Browserless comes with a batteries-loaded approach, and includes core modules for you to use or extend. Extending is generally recommended as it allows you to add features you care about without re-implementing the entirety of the module.

Module extension is only recommended for core cases where things like routing don't already work. Keep in mind: the more you extend the more you "opt-in" to ongoing maintenance and changes! With that in mind, you can freely look at the modules in our open-source project to get an idea for how they work and run. Otherwise, feel to keep reading!

Extending Config

The easiest module to extend is the Configuration module, as it's usage is pretty simple and straightforward.
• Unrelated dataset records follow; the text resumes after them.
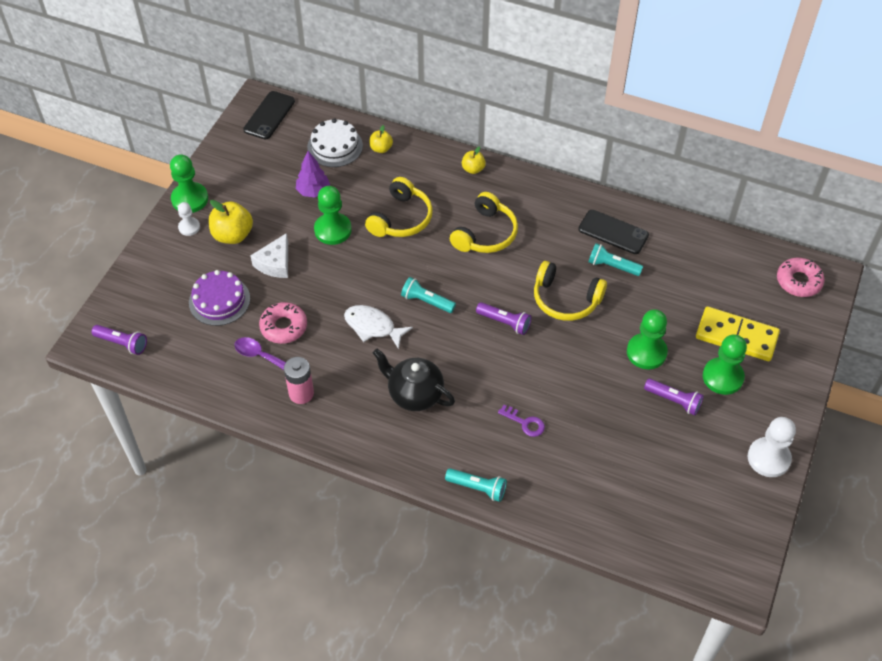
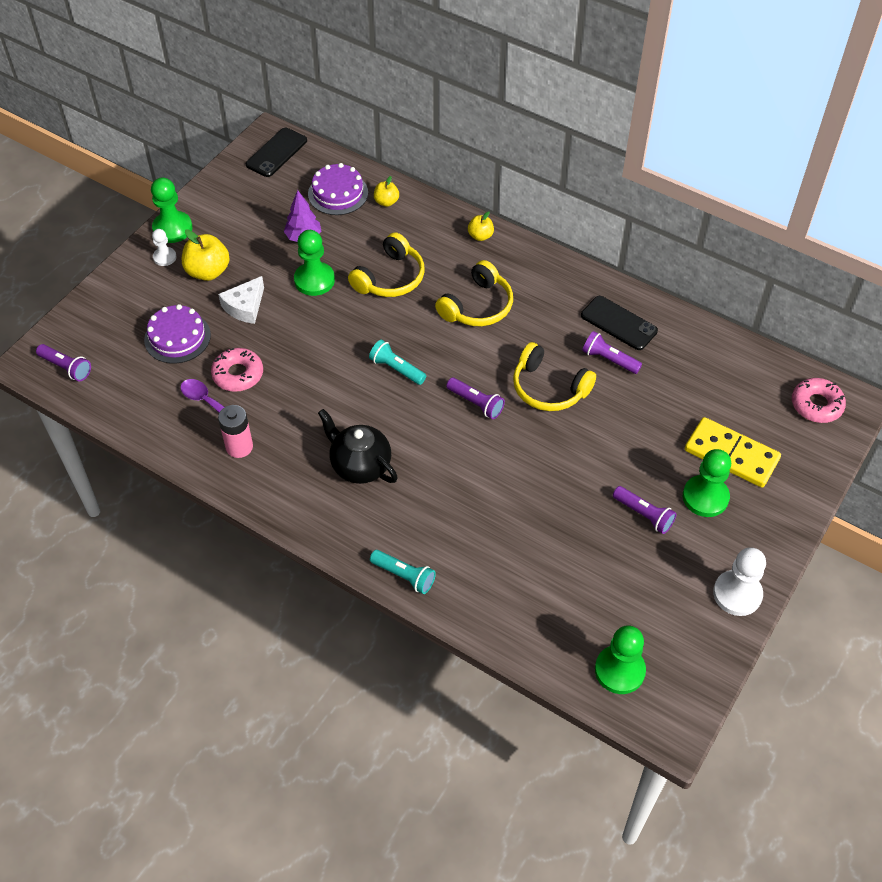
camera: 10 degrees right, 0 degrees up
(335, 146) = (338, 193): white cake -> purple cake
(373, 327) = (332, 387): white fish -> none
(525, 423) = (472, 514): purple key -> none
(612, 266) = (609, 359): turquoise flashlight -> purple flashlight
(646, 352) = (625, 458): green pawn -> green pawn (619, 670)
Here, we're going to add another property that we'll use later in a route. Doing this makes properties available in all routes, and makes a more pleasant route authoring experience. Routes can load modules, look at process variables and more, so it's up to you to decide where you'd like to place things like configuration.

// src/config.ts
import { Config } from '@browserless.io/browserless';

// Your config class must be the default export
// and you can export the Class or an instance of it.
export default class MyConfig extends Config {
  public getS3Bucket = (): string => {
    // Load from environment variables or default to some other named bucket.
    return process.env.S3_BUCKET ?? 'my-fun-s3-bucket';
  };
}

Then, later, in your route you can define some functionality and load the config object. Let's make a PDF route that generates a PDF from a URL and then saves the result to this S3 bucket.

// src/pdf.http.ts
import { BrowserHTTPRoute } from '@browserless.io/browserless';
import MyConfig from './config';

// Export the BodySchema for documentation site to parse, plus
// browserless creates runtime validation with this as well!
export interface BodySchema {
  /**
   * The URL of the PDF you want to generate. Comments of this style get
   * converted into descriptions in the documentation site.
   */
  url: string;
}

export default class PDFToS3Route extends BrowserHTTPRoute {
  // Must have a unique name for things like disabling to work if desired
  name = 'PDFToS3Route';

  // Our route only accepts JSON content-types, and the rest 404
  accepts = [contentTypes.json];

  // Since we're launching a browser and saving something to S3
  // we should have this route under authentication
  auth = true;

  // This route uses Chromium to process the PDF.
  browser = ChromiumCDP;

  // Generally, we recommend limiting concurrency when using
  // browser routing
  concurrency = true;

  // This defines our content-type response when processed properly.
  // We'll return a simple "ok" response if everything goes well.
  contentTypes = [contentTypes.text];

  // This description gets generated into the built-in documentation site.
  description = `Produces a PDF from a supplied "url" parameter and loads it to the configured S3 Bucket`;

  // We only accept POST'd payloads, else we 404
  method = Methods.post;

  // This route exists on the '/pdf-to-s3' route
  // routes can have several paths, or just one.
  path = ['/pdf-to-s3'];

  // This a browser-based API so we tag it as such for documentation handling
  tags = [APITags.browserAPI];

  // Handler's are where we embed the logic that facilitates this route.
  handler = async (req, res, browser): Promise<void> => {
    // Modules like Config are injected via this internal methods.
    // Use them to load core modules within the platform.
    const config = this.config() as MyConfig;
    const s3Bucket = config.getS3Bucket();
    const page = await browser.newPage();

    // ...Handle the rest!
  };
}

On shutdown (SIGTERM, SIGINT, SIGHUP, SIGUSR2, process.on('exit'), uncaughtException) browserless will call a stop method on all modules. This method is intentionally left blank for SDK extensions to implement. This allows for you to implement any teardown, cleanup, timer clearing, or event unbinding. You don't need to copy over any browserless-core specific teardown as these are handled elsewhere.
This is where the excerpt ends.